NeuroVision Imaging, has developed a first of its kind, groundbreaking eye imaging system for measuring autofluorescence (AF) in the retina – Afina® Retinal Autofluorescence Measurement Software coupled with the Retia™ AF retinal camera.  The Afina software is a medical device intended to import autofluorescence images of the retina from a qualified ophthalmic camera and then process those images to highlight areas of brighter autofluorescence relative to the background autofluorescence of the retina.  The areas of brighter autofluorescence (spots) are counted as well as the total count of the pixels with brighter autofluorescence. Afina and Retia are market cleared by FDA in the United States.
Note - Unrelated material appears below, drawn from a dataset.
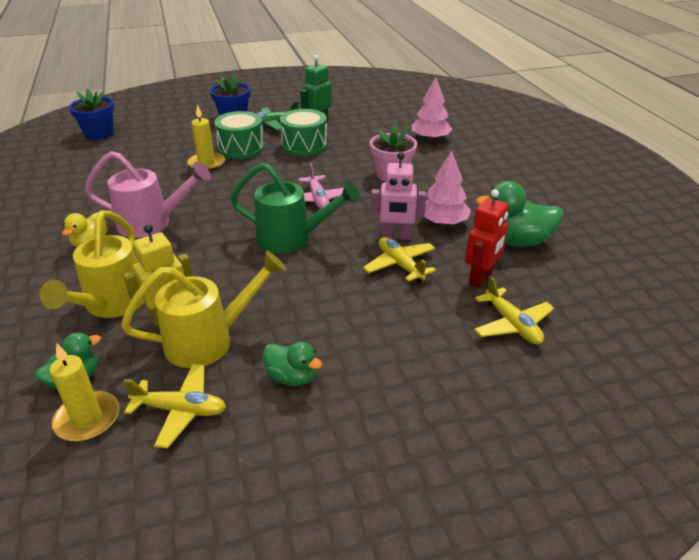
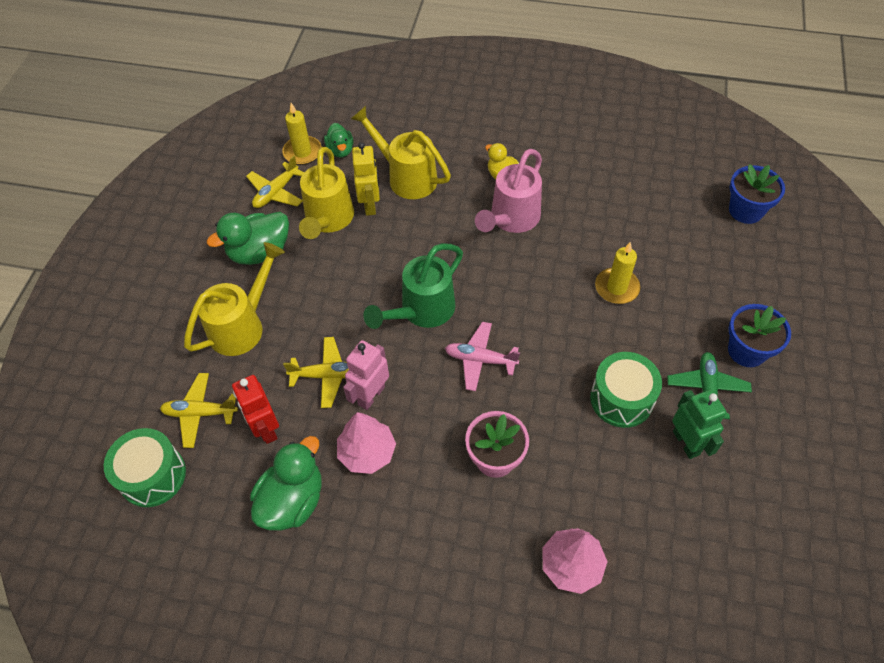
camera: 120 degrees right, 20 degrees up
(241, 148) = (644, 331): green drum -> green drum (152, 475)
(292, 377) = (259, 252): green duck -> green duck, size x1.67
(398, 343) = (242, 326): none -> yellow watering can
Sources of autofluorescence in the fundus that can be detected:

  • The main source of autofluorescence in the fundus is lipofuscin (LF) in the retinal pigment epithelium (RPE).17 LF is a byproduct of the visual cycle degradation pathway and is resistant to enzymatic degradation.  Although a normal part of retinal metabolism, various physiological conditions or pathologies can accelerate the rate at which LF accumulates.  This makes the presence of lipofuscin a potential early indicator of degenerative retinal diseases.
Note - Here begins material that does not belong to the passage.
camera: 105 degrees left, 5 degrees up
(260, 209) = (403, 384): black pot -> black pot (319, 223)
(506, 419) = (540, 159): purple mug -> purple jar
  • Drusen, which consist primarily of lipofuscin, can be expected to produce hyperfluorescent spots. However, their location underneath the RPE means their signal is heavily modulated by the melanin in the RPE.  The primary effect of drusen under an intact RPE is to physically distort the RPE layer, resulting in a distorted RPE AF signal.
  • Amyloid beta is deposited in the inner retina and around the retinal vessels and exhibits fluorescence in the visible range.18 In particular, full-length amyloid beta (AB1-42) exhibits blue light (> 420) autofluorescence in senile plaques and cerebral amyloid angiopathy (truncated deposits do not).19
  • Collagen and elastin proteins in the sclera and choroid can contribute to the AF signal of patients with geographic atrophy (GA), where the RPE has failed and is absent in places. The contribution of these proteins to AF can be around 6% for dark-pigmented humans and 15% for light-pigmented humans.20
  • Vitelliform lesions form round yellow, retinal lesions consisting of shed outer segment debris in the extracellular space. They accumulate between the photoreceptor tips and the RPE.  This is a lipofuscin-like material anterior to the RPE. 21
  • Optic disc drusen consist of extracellular mitochondria in a protein matrix that if superficial, may produce AF. 21

Investigational Device(s). Limited by Federal (or United States) law to investigational use.